ENTRIES PROVIDED:
┄┄┄┄┄┄
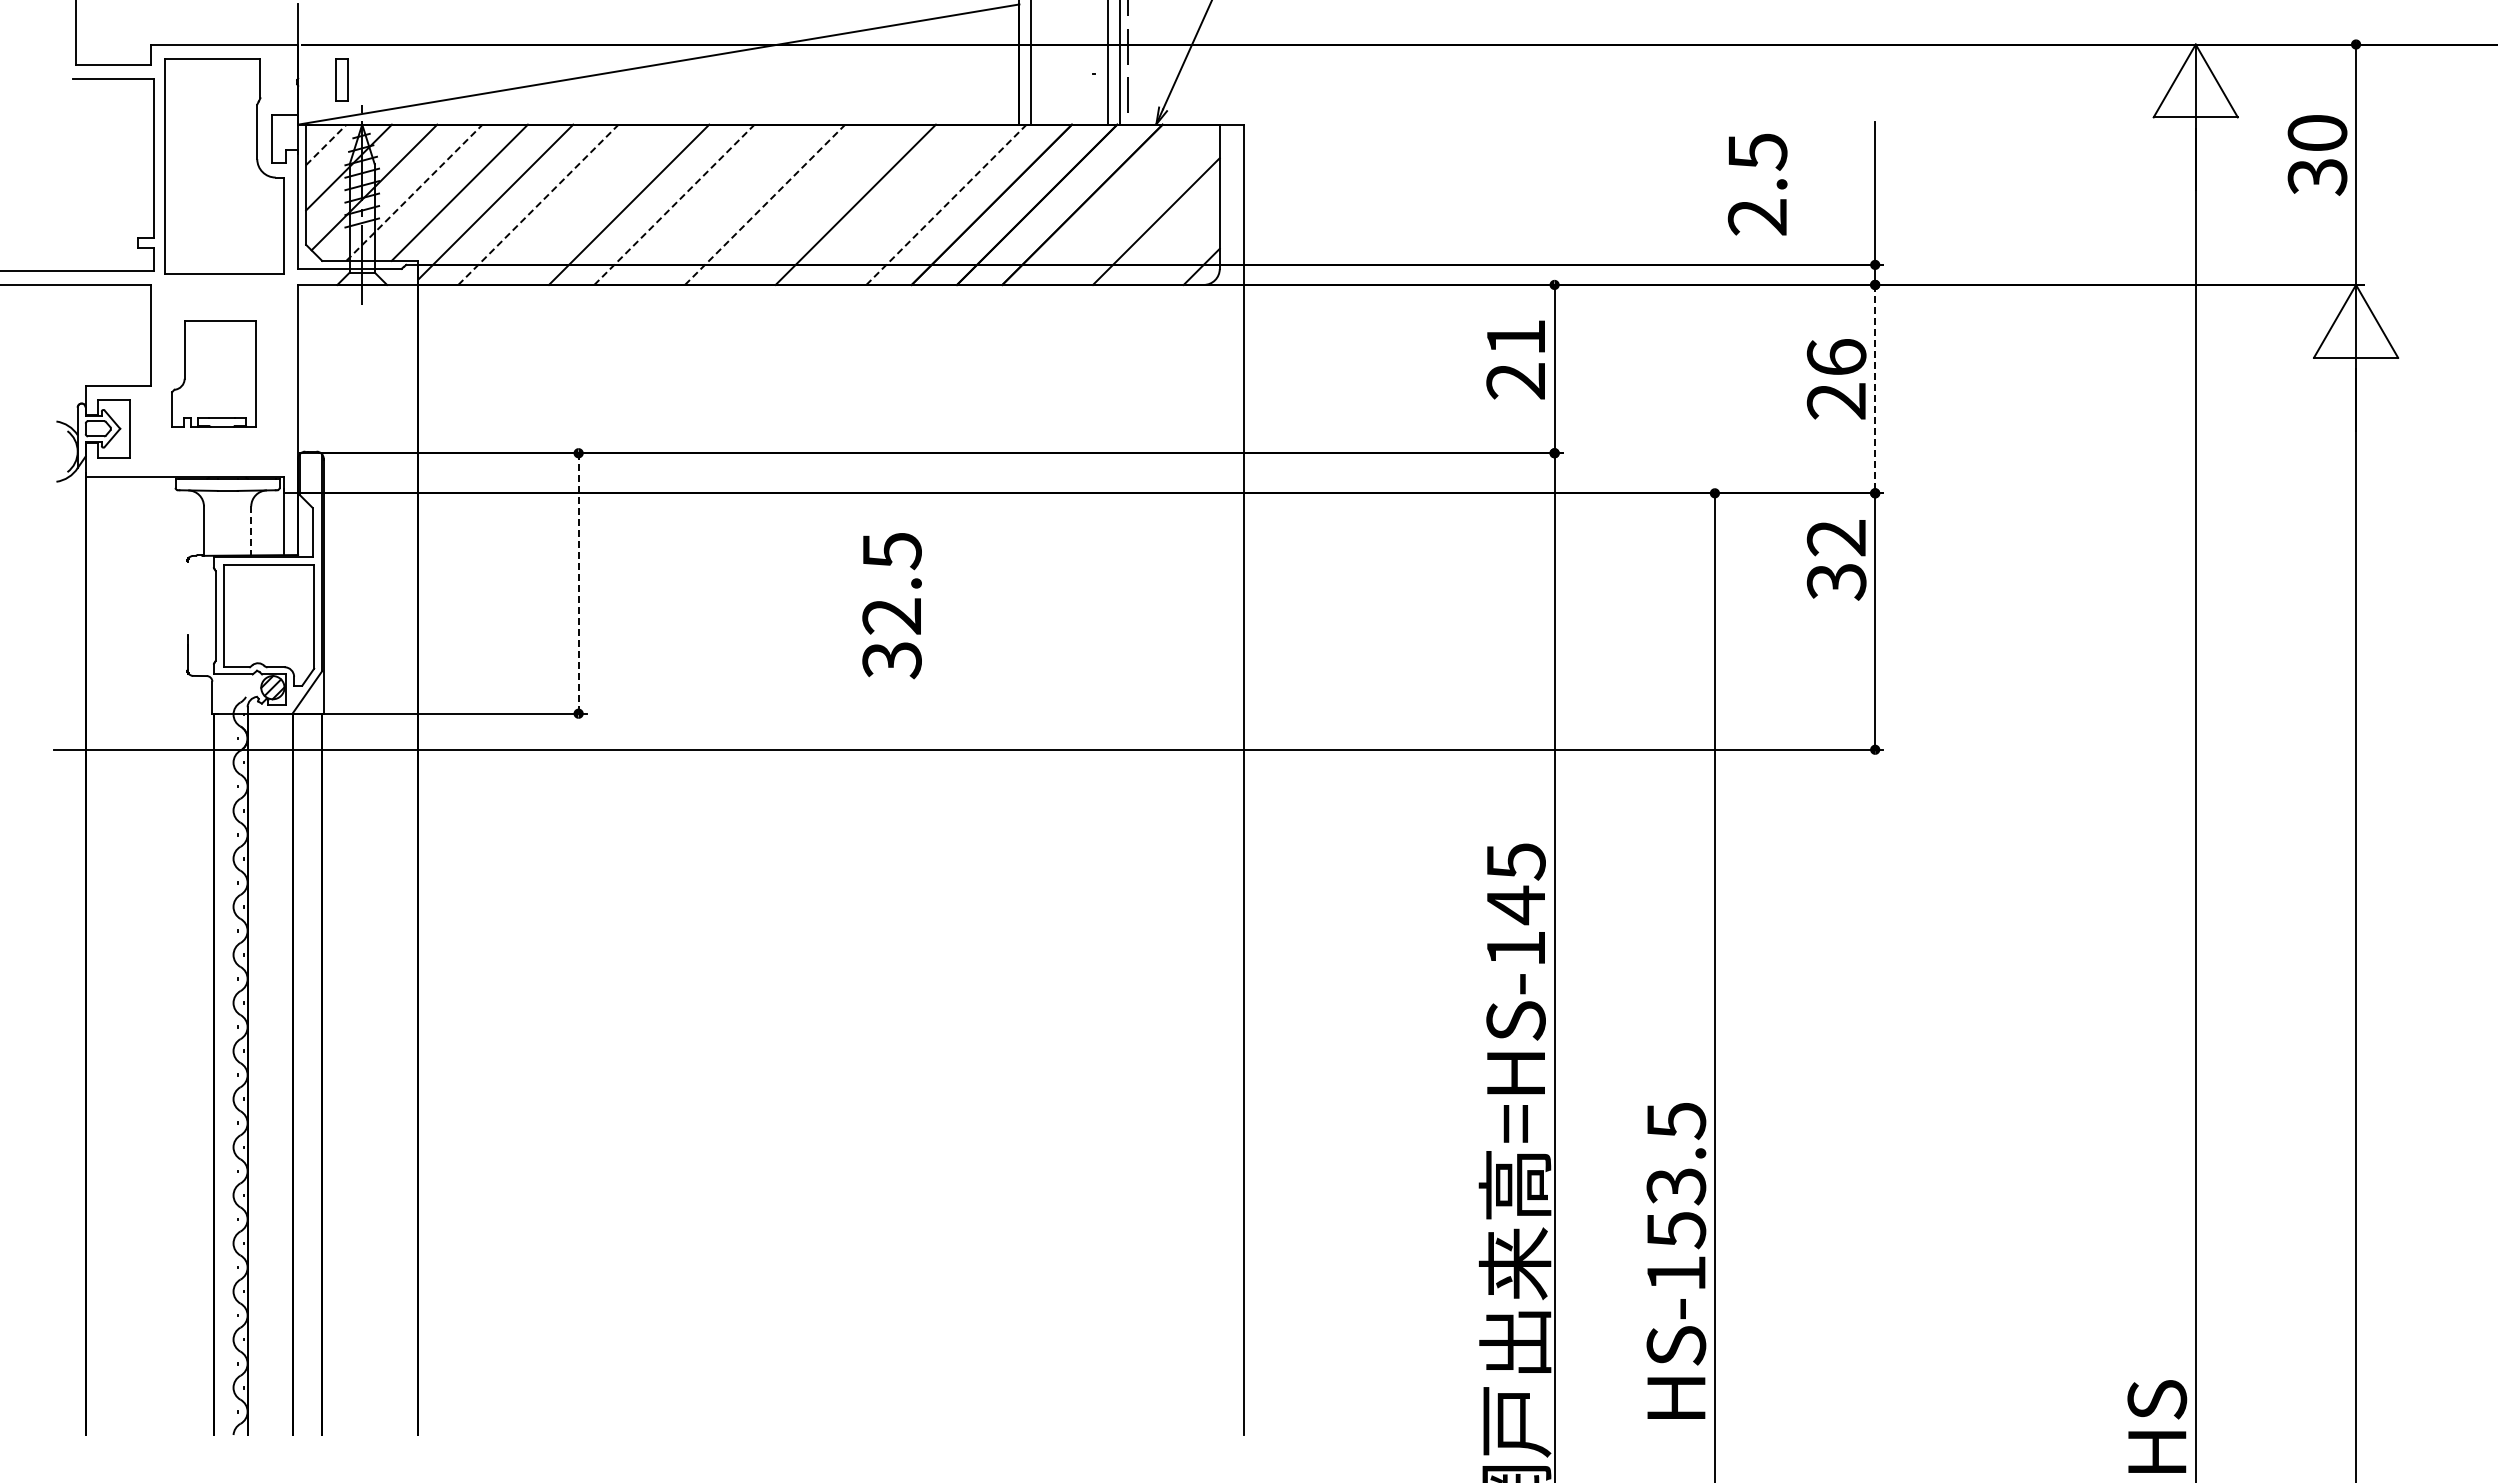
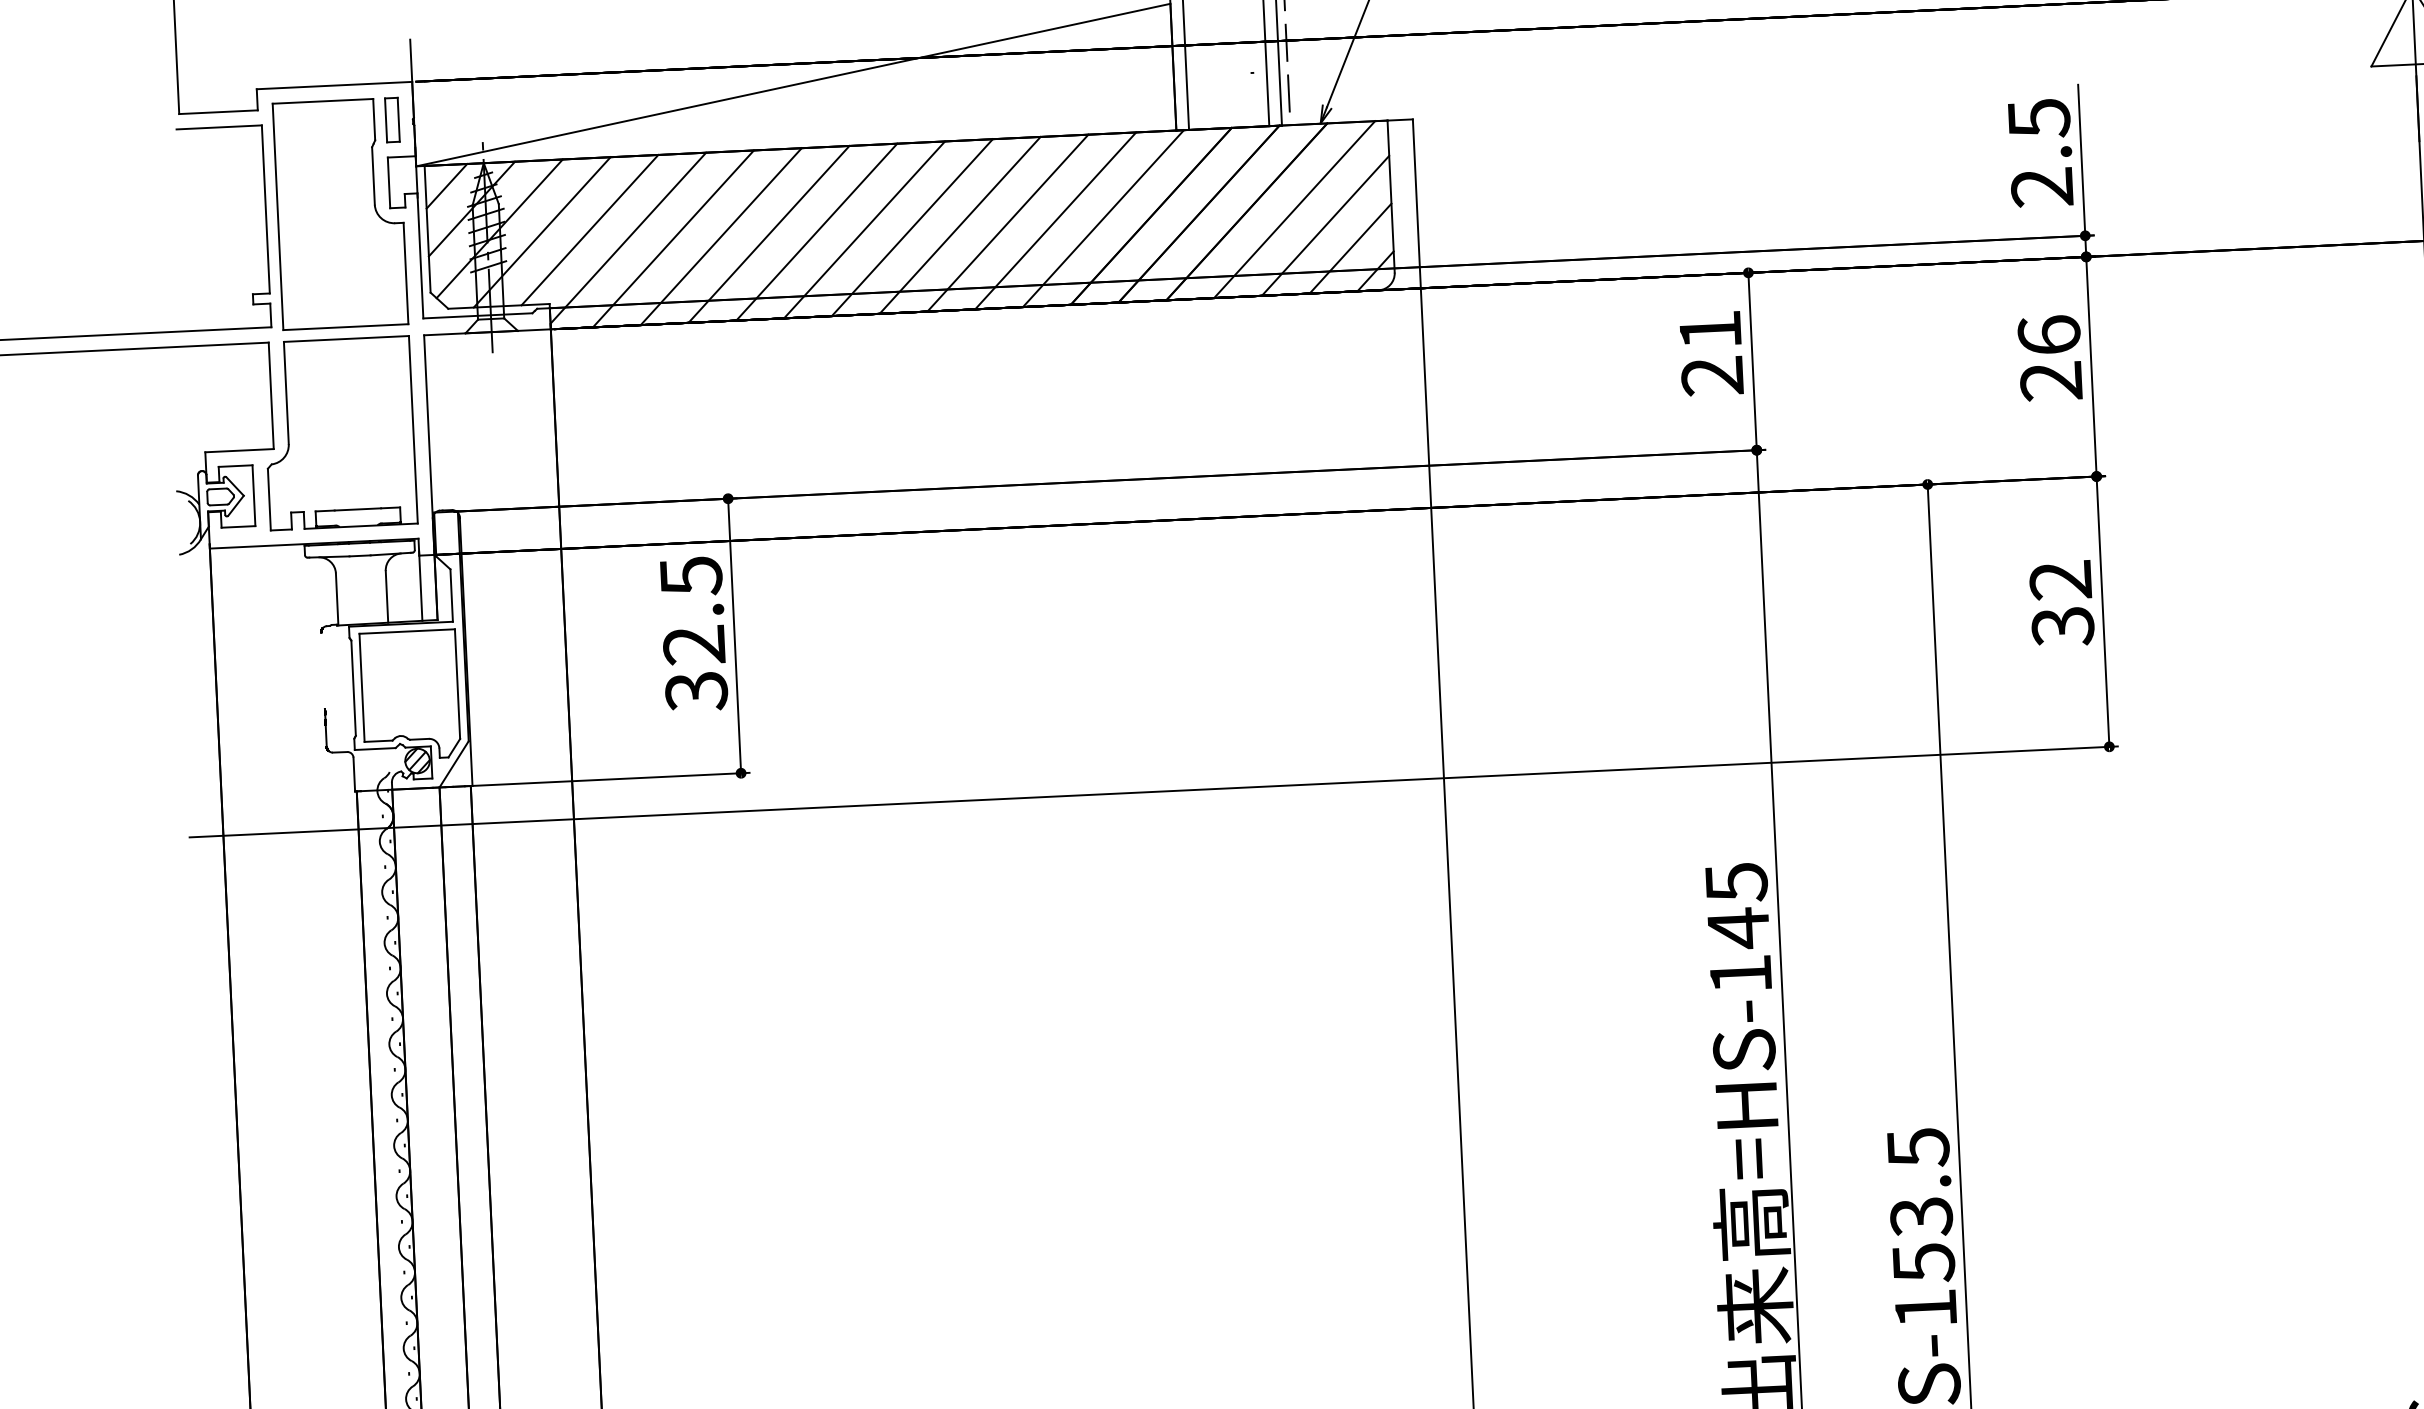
part: (341, 79) -> (392, 119), moved
line: (326, 144) -> (447, 185), dashed -> solid
text: (1757, 184) -> (2040, 152), moved
line: (414, 192) -> (542, 232), dashed -> solid
line: (538, 204) -> (673, 238), dashed -> solid
line: (583, 204) -> (720, 236), added
line: (674, 204) -> (816, 231), dashed -> solid
line: (719, 204) -> (864, 229), added
line: (765, 204) -> (912, 227), dashed -> solid
line: (810, 204) -> (960, 225), added
line: (901, 204) -> (1056, 220), added
line: (946, 204) -> (1103, 218), dashed -> solid
line: (1127, 204) -> (1294, 209), added
line: (1178, 243) -> (1349, 247), added
part: (213, 373) -> (339, 432), size x1.67
line: (1875, 389) -> (2091, 367), dashed -> solid
line: (251, 531) -> (387, 597), dashed -> solid
text: (1836, 560) -> (2061, 604), moved
line: (578, 583) -> (734, 636), dashed -> solid
text: (891, 606) -> (693, 634), moved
┄┄┄┄┄┄
PROBLEM TO SOLVE:
Now write out the data word for word, skipping every picture in it.

EXERCISE SOLUTION:
part: (341, 79) -> (392, 119), moved
line: (326, 144) -> (447, 185), dashed -> solid
text: (1757, 184) -> (2040, 152), moved
line: (414, 192) -> (542, 232), dashed -> solid
line: (538, 204) -> (673, 238), dashed -> solid
line: (583, 204) -> (720, 236), added
line: (674, 204) -> (816, 231), dashed -> solid
line: (719, 204) -> (864, 229), added
line: (765, 204) -> (912, 227), dashed -> solid
line: (810, 204) -> (960, 225), added
line: (901, 204) -> (1056, 220), added
line: (946, 204) -> (1103, 218), dashed -> solid
line: (1127, 204) -> (1294, 209), added
line: (1178, 243) -> (1349, 247), added
part: (213, 373) -> (339, 432), size x1.67
line: (1875, 389) -> (2091, 367), dashed -> solid
line: (251, 531) -> (387, 597), dashed -> solid
text: (1836, 560) -> (2061, 604), moved
line: (578, 583) -> (734, 636), dashed -> solid
text: (891, 606) -> (693, 634), moved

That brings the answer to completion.